На 98-м году от нас ушел Юрий Любимов - великий режиссер и свободный человек.
Столько не живут. Родившись в сентябре 17-го, Любимов застал еще Николая Второго. В год смерти Ленина пошел в школу. В КПСС вступил при Сталине. Уехал при Андропове. Собственный театр основал ровно полвека назад.
Тексты с расхожим названием "Осень патриарха" о нем стали писать этак в 1988-м и с тех пор опубликовали около сотни. Начали бы и раньше, возраст позволял, - но старосоветская печать считала такие заголовки развязными.

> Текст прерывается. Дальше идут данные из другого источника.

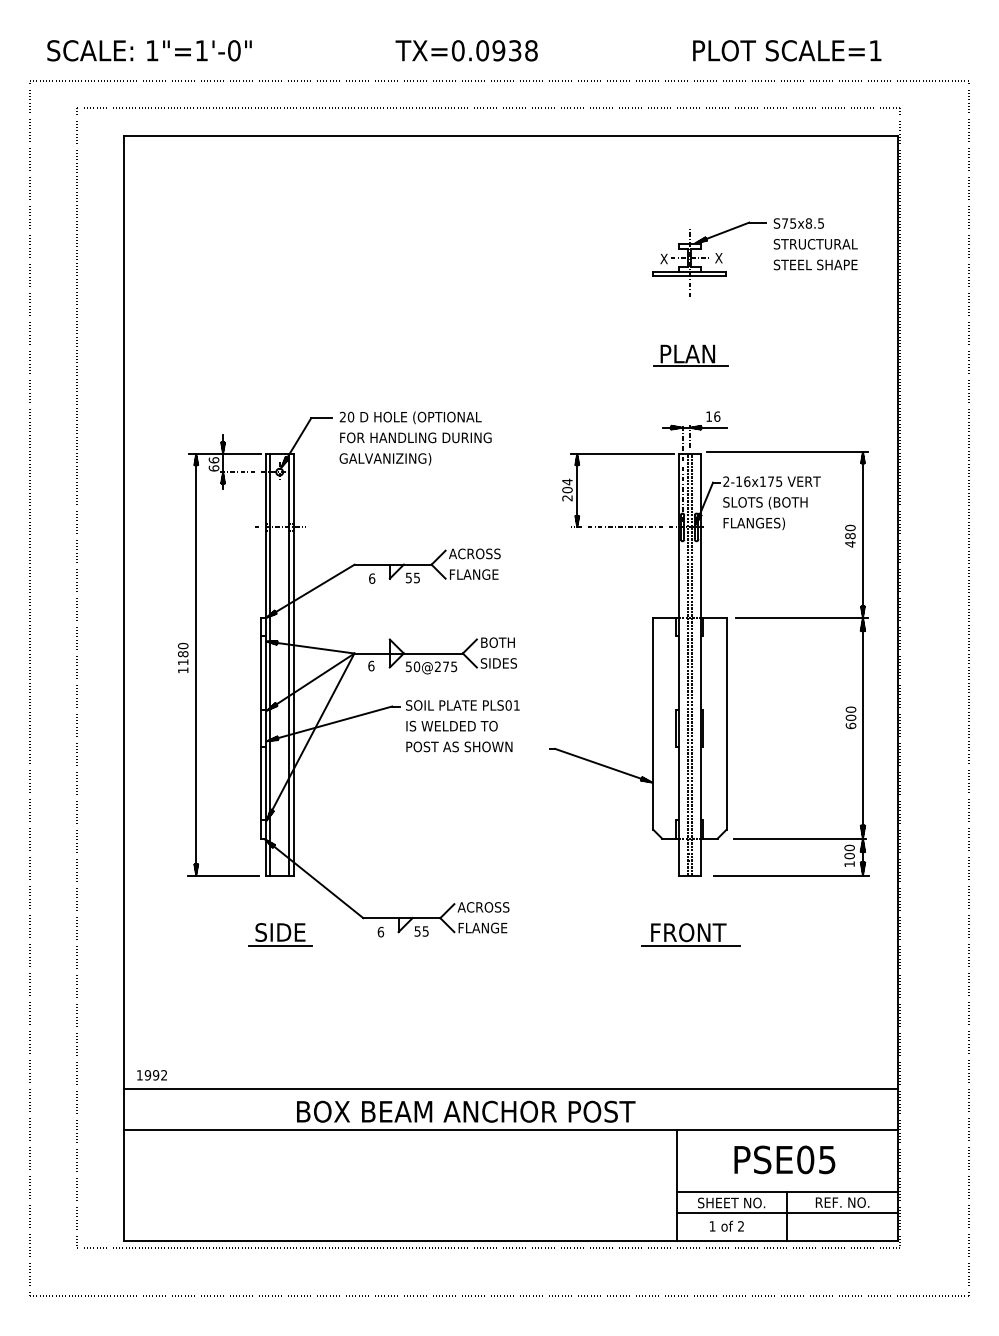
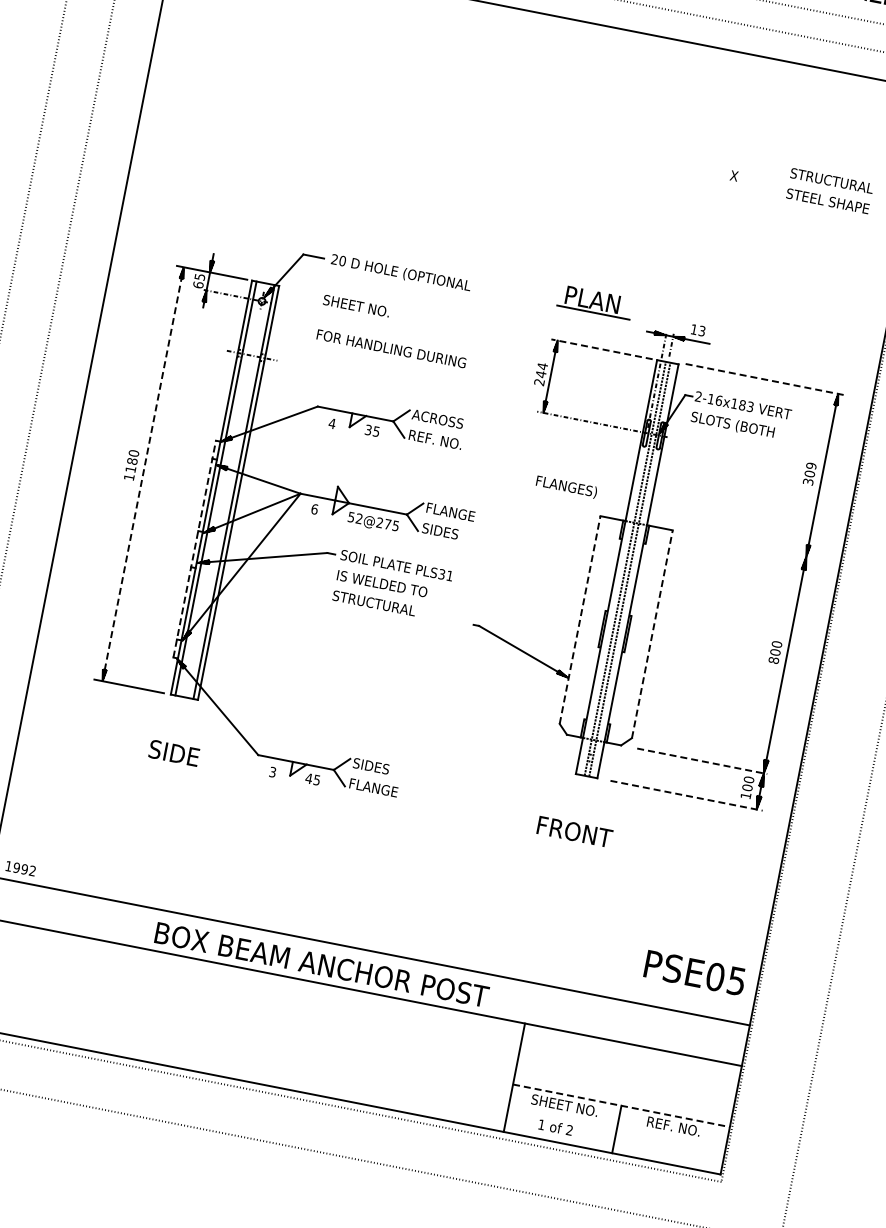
part: (726, 271) -> (739, 190), removed
part: (690, 355) -> (595, 301), moved
text: (717, 416) -> (702, 331), 16 -> 13
text: (415, 437) -> (391, 348), moved
line: (787, 452) -> (764, 379), solid -> dashed
line: (622, 453) -> (602, 349), solid -> dashed
text: (385, 459) -> (368, 309), GALVANIZING) -> SHEET NO.
text: (213, 460) -> (199, 277), 66 -> 65
text: (775, 481) -> (746, 405), 2-16x175 -> 2-16x183
text: (567, 489) -> (541, 373), 204 -> 244
text: (753, 523) -> (565, 486), moved
text: (850, 536) -> (809, 474), 480 -> 309
text: (477, 574) -> (436, 439), FLANGE -> REF. NO.
text: (408, 576) -> (368, 428), 55 -> 35
text: (371, 578) -> (331, 423), 6 -> 4
line: (801, 617) -> (746, 544), removed
text: (505, 642) -> (450, 511), BOTH -> FLANGE
line: (196, 664) -> (143, 474), solid -> dashed
text: (416, 666) -> (358, 518), 50@275 -> 52@275
text: (508, 705) -> (441, 574), PLS01 -> PLS31
line: (653, 723) -> (580, 619), solid -> dashed
line: (726, 723) -> (652, 634), solid -> dashed
text: (850, 725) -> (773, 659), 600 -> 800
line: (261, 727) -> (195, 548), solid -> dashed
text: (459, 746) -> (385, 605), POST AS SHOWN -> STRUCTURAL
line: (800, 838) -> (702, 761), solid -> dashed
line: (791, 875) -> (686, 795), solid -> dashed
text: (483, 907) -> (378, 767), ACROSS -> SIDES
text: (380, 931) -> (272, 771), 6 -> 3
text: (417, 931) -> (308, 778), 55 -> 45
line: (280, 946) -> (171, 766), removed
line: (690, 946) -> (573, 845), removed
text: (784, 1159) -> (694, 972), moved
line: (787, 1192) -> (621, 1106), solid -> dashed
line: (786, 1213) -> (616, 1126), removed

Любимов был жаркий. На сцене играл Ромео и Олега Кошевого, казачил в кубанке в "Кубанских казаках", жег в ансамбле песни и пляски НКВД, много кричал, отчаянно, по-дирижерски жестикулировал. С возрастом таких начинают звать "вечно молодыми" -- так в вечно молодых он проходил последние лет сорок. В споре сценических школ Станиславского и Мейерхольда безоговорочно выбрал последнего, предпочитая театр эксцентрический, пластичный, спортивный. Движение, а не паузу, поэзию, а не прозу, ритм, а не течение. Оттого ломкий, рваный, маниакально-депрессивный Достоевский удавался ему много лучше остраненного и холодного Чехова. С равным энтузиазмом хвалить вычурных "Трех сестер" и великое "Преступление и наказание" могут сегодня одни одержимые театральные сырихи -- хотя поставлены спектакли в схожей манере. Просто перекособоченная, экспрессионистская, в духе "Калигари" Мурнау интонация Достоевскому подходит, а Чехову нет.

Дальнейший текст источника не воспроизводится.